Interview from the Vault

A Conversation with David Lemieux

(Part 2)

First Appeared at The Music Box, March 2002, Volume 9, #3

Written by Eric Levy


Well, on to View from the Vault II. I love that you put a complete, live Rubin and Cherise over the main menu. That was an inspired touch.

Thank you. I rented a movie on DVD, and the menu had music over it. My idea was to take the version from the Buckeye show from June 9 (the week before the actual View From the Vault II show) and use that Rubin and Cherise as video bonus footage. We have that on video. Unfortunately the mix isn't that great, and it's not as good a version as I would have liked, so there were three other audio-only versions to choose from: Cap Center, Orlando, and Nassau. Nassau didn't have Bruce on it, so that was out.

So, I called up the video distributor and suggested putting the entire song over the menu. They said, "People don't want to hear a song over the menu. They just want to go straight to the movie." I said, "Come on, you don't know Deadheads, they want this, trust me." So they said, "How long is it?" And I said "Six minutes." They said "Six minutes! How about thirty seconds at the most?" And I said, "No, it's six minutes or nothing, and I'm not taking nothing for an answer."

I dug my heels in, and Jeffrey was all for it. We got into this good-natured discussion with the distributor about it, and the song prevailed. I would have rather had an actual video performance of it from Buckeye, but it wasn't as good. So, we went with this one and now the world has a really good quality Rubin and Cherise from the Orlando show on 4-7-91.

Justin Kreutzmann's Liberty video is a nice bonus.

Yeah, that was interesting. What happened with that is when So Many Roads came about — and that's around the time I started working here — Justin was hired to do the Liberty video, and he did a great job. When I saw it I thought, "Wow this is a really great video, it's a nice, touching piece." He really put his heart into it, and he used a lot of stuff from Eileen Law's photo archives and a couple bits and pieces from our archives here in the vault. The extent of the video's distribution was online, where you could watch it on a three-inch by three-inch little box on your computer screen — all jerky with bad sound — and I said, "Well, that's no good."

When it came to doing View from the Vault II, we wanted to make it a great DVD, and we wanted to put on some little bonuses, aside from our hour from RFK '90. I called Justin and he was all for it. It's turned into a real hit. People really like it, people are talking about it, and that's exactly what I wanted. It deserves to be seen, and barring putting out some other kind of music video compilation, this was the place for it. I think future View From the Vault [releases] will also include little videos, or if we have a twenty-minute chunk from a certain show we'll use it.

Do you know what show that Liberty is from?

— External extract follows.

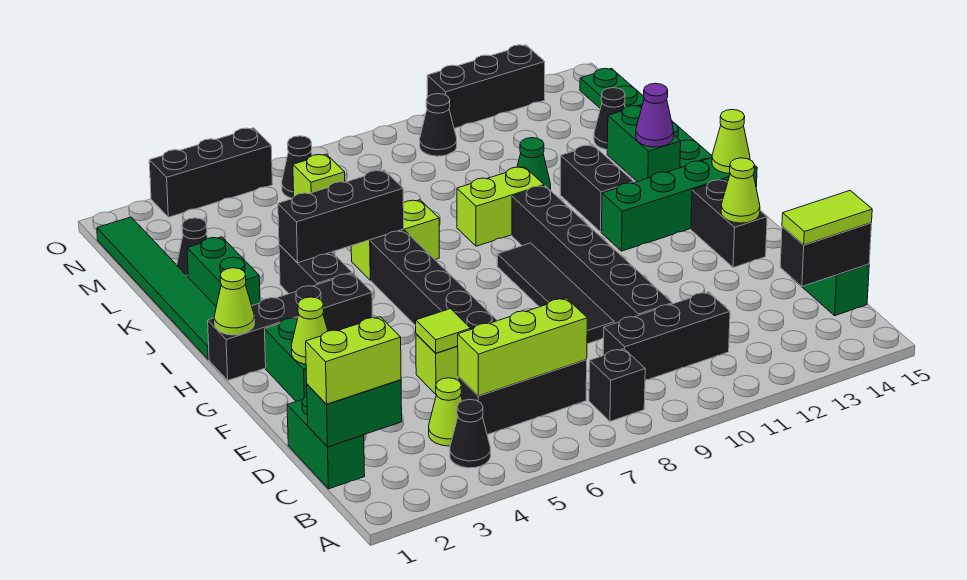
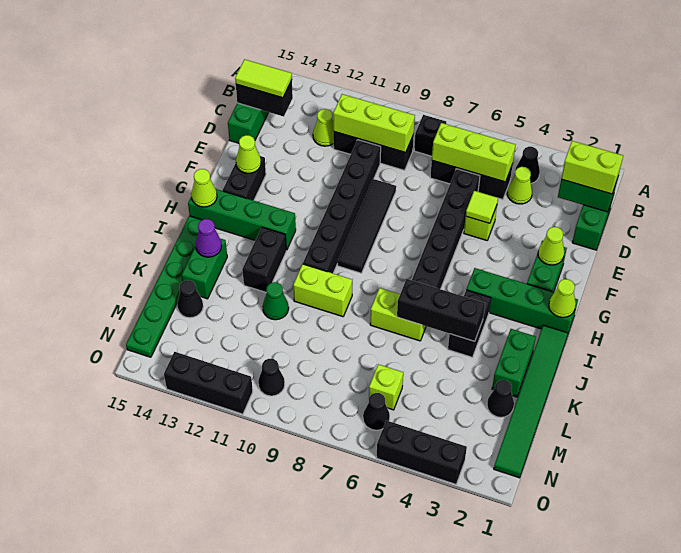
none -> lime brick C9:C11 level 2
none -> lime cone C12 level 1
black brick H1:H4 level 1 -> green brick H1:H4 level 1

The audio is the same as on the So Many Roads box set (3-30-94), but the video is from three different shows — you can tell because they're all wearing different shirts.

But it looked like the vocals were synched up.

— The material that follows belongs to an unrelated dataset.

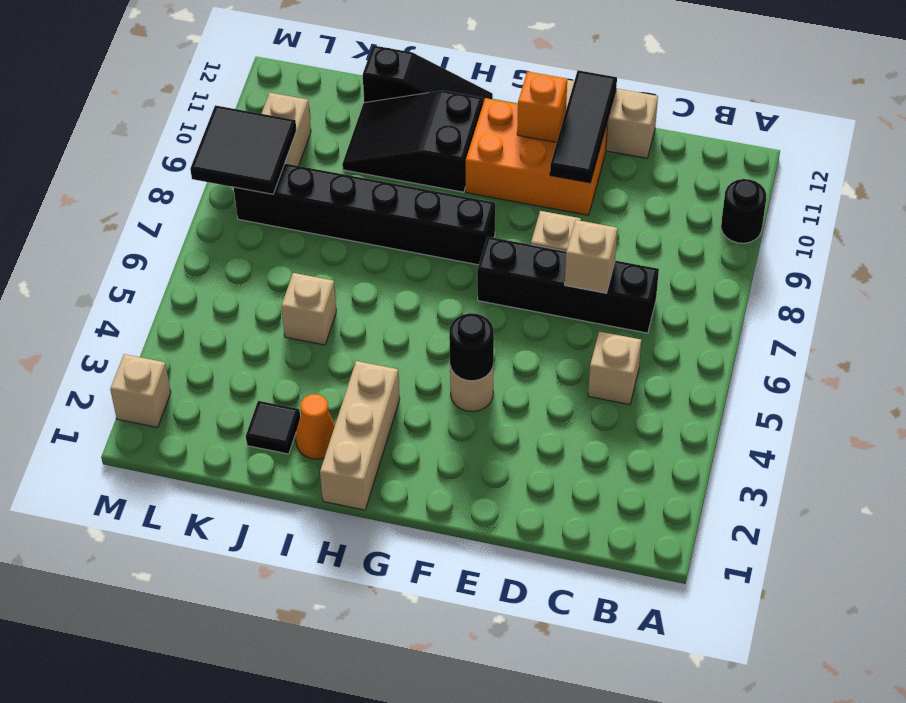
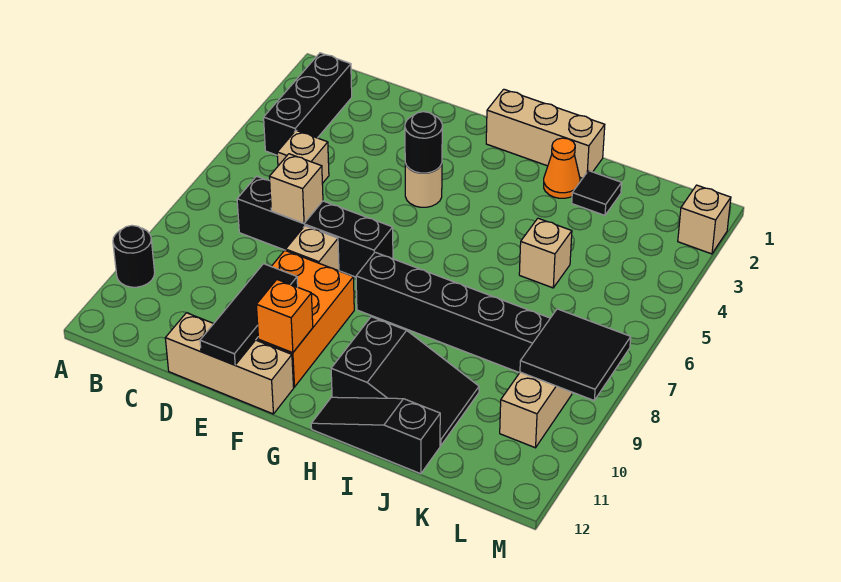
none -> black brick B2:B4 level 1
orange brick E10:G11 level 1 -> orange brick E9:F11 level 1
tan brick H1:H3 level 1 -> tan brick G1:I1 level 1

That's Justin. He did a great job. He does a lot of that. It's a perfect synch. In fact Mickey came in and looked at it when Justin finished, and he said, "Oh man, he nailed it." So I figured this was the place for it. I'm glad we did it. With Rubin and Cherise, Liberty, and an hour from RFK '90, I think this is a pretty successful DVD. It's something we're all really proud of and I hope other Deadheads dig it. The first View from the Vault did really well. Critically, it did well. People seemed to like it. I think commercially it did okay. I kind of hope this one equals that — I like it better. This video would have been View from the Vault I had we not done Boston (9-25-91) as a Dick's Picks last year. We didn't want two '91s coming out three months apart. That's why we went with Pittsburgh '90.

Also watching the DVD you really get the sense that Bruce [Hornsby] was pretty excited to be playing with his heroes.

Man was he ever. With a Dick's Picks it doesn't matter what the band looked like that night, but with video you really have to take that into account. It becomes not only performance, but how did the band look. And we do have other videos — I won't say they're better, I really think this RFK show is tremendous — of some equally strong shows where the band just doesn't have…

Okay, you know how this RFK video looks like seven guys just having fun as one unit? There are other videos from the same era where it looks like seven guys in bubbles doing it for themselves. And they're playing tremendously — don't get me wrong — the playing is just as good. But with View from the Vault II, all those shots of Mickey looking over at Vince [Welnick] and Bruce and Jerry and just laughing — this band was having so much fun that night, and that's a huge part of why this one was chosen, as well as being a tremendous show and sounding great and all that. And it did have a pretty darn cool set list. Which isn't to say that was why it was chosen, but again a cool set list will often indicate a really great show.

This is the first official Maggie's Farm to be released.

Yep, the first Maggie's Farm, and it's a really good one — you get to hear all five of them sing. There's some good stuff such as two different versions of Dark Star on video! Stepping back three or four years, I couldn't imagine getting a DVD official release that's this kind of quality with more than one Dark Star on it.

I love how on View from the Vault II, Bruce Hornsby plays the piano with his foot, Jerry Lee Lewis-style, at the end of Lovelight.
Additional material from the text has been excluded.